Daily energy usage is the anchor for every solar capacity calculation. This guide shows how to turn kWh or Wh per day into the panel watts your site must harvest—before batteries, inverters, or roof layout enter the picture.
Benefits
- Starts from measured or estimated daily kWh/Wh—not vague panel counts.
- Separates consumption from harvest: usage sets demand; sun hours set supply rate.
- Connects to array sizing formula used in the interactive solar panel size tool.
How it works
- Build a daily energy budget: fixed loads (Wh) plus variable runtime devices.
- Convert monthly kWh bills to Wh/day if grid history is your starting point (÷ ~30).
- Divide daily Wh by peak sun hours and efficiency to get minimum solar capacity in watts.
FAQ
How do I calculate solar capacity from daily energy usage?
Sum daily watt-hours, then panel_W ≈ Wh ÷ (peak_sun_h × efficiency). Example: 4.8 kWh/day (4,800 Wh) with 5 sun hours and 80% efficiency needs about 1,200 W of array rating before weather margin.
Can I use my electric bill instead of a load list?
For grid-tied planning, monthly kWh ÷ days gives average daily use—but peak days matter for backup sizing. For off-grid, a load audit is more reliable than bill averages because duty cycles and seasonal loads differ.
Is solar capacity the same as inverter size?
No. Array capacity (W) is how much energy you can harvest per day. Inverter watts are instantaneous power limits. Size the array from daily Wh; size the inverter from peak simultaneous load watts.
Technical specifications
- Capacity: panel_W ≈ daily_Wh ÷ (peak_sun_h × efficiency).
- Usage input: Wh/day or kWh/day × 1,000.
- Sun hours: site-specific; winter values size conservative off-grid arrays.
- Next step: pair with battery bank and charge-controller tools after array W is set.

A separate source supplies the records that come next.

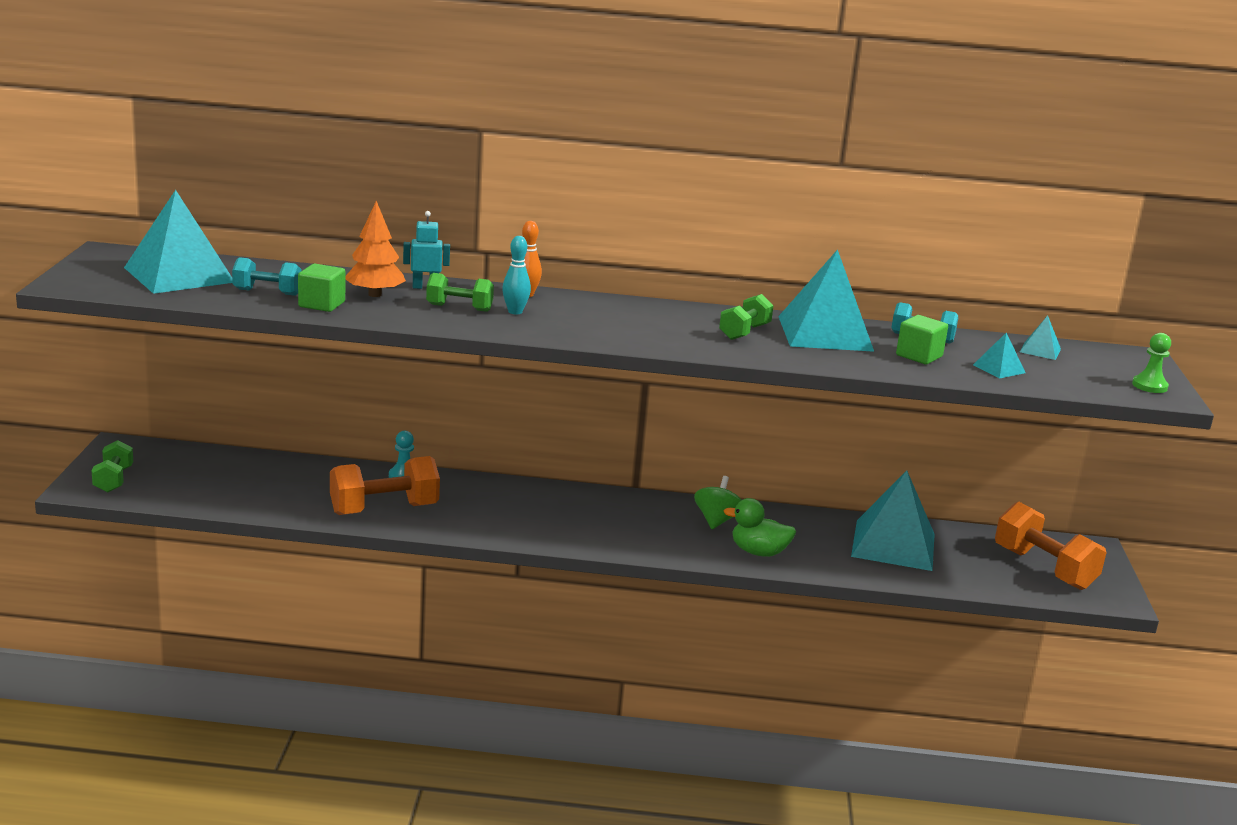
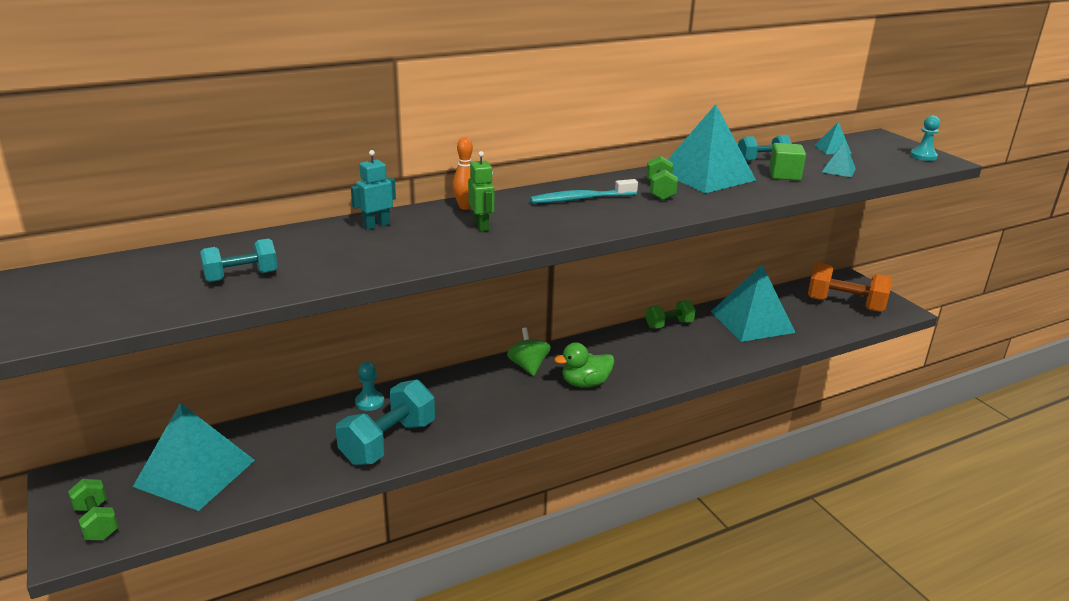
camera: 30 degrees left, 5 degrees up
(179, 274) = (123, 285): turquoise pyramid -> turquoise pyramid (195, 473)
(321, 304) = (311, 273): green cube -> none
(374, 294) = (344, 246): orange tree -> none
(384, 509) = (388, 442): orange dumbbell -> turquoise dumbbell
(459, 308) = (433, 237): green dumbbell -> green dumbbell (669, 324)
(515, 312) = (481, 226): turquoise bowling pin -> green robot
(648, 317) = (580, 199): none -> turquoise toothbrush
(716, 520) = (632, 347): green spinning top -> green spinning top (528, 366)
(758, 552) = (687, 362): green duck -> green duck (585, 383)
(1149, 386) = (923, 156): green pawn -> turquoise pawn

From usage to harvest requirement
Daily usage tells you how many watt-hours must land in the battery or load each day. Solar capacity is the hardware rate needed to collect that energy given how many effective sun hours your roof or ground mount receives. Undersized arrays never catch up; oversized arrays waste capital unless storage can absorb surplus.
Seasonal usage swings
Heating, irrigation, and workshop loads often peak in months with fewer sun hours. Size from worst-case month Wh and sun-hour pairs—not annual averages alone—when autonomy matters. Summer surplus does not help a winter deficit without storage or load shifting.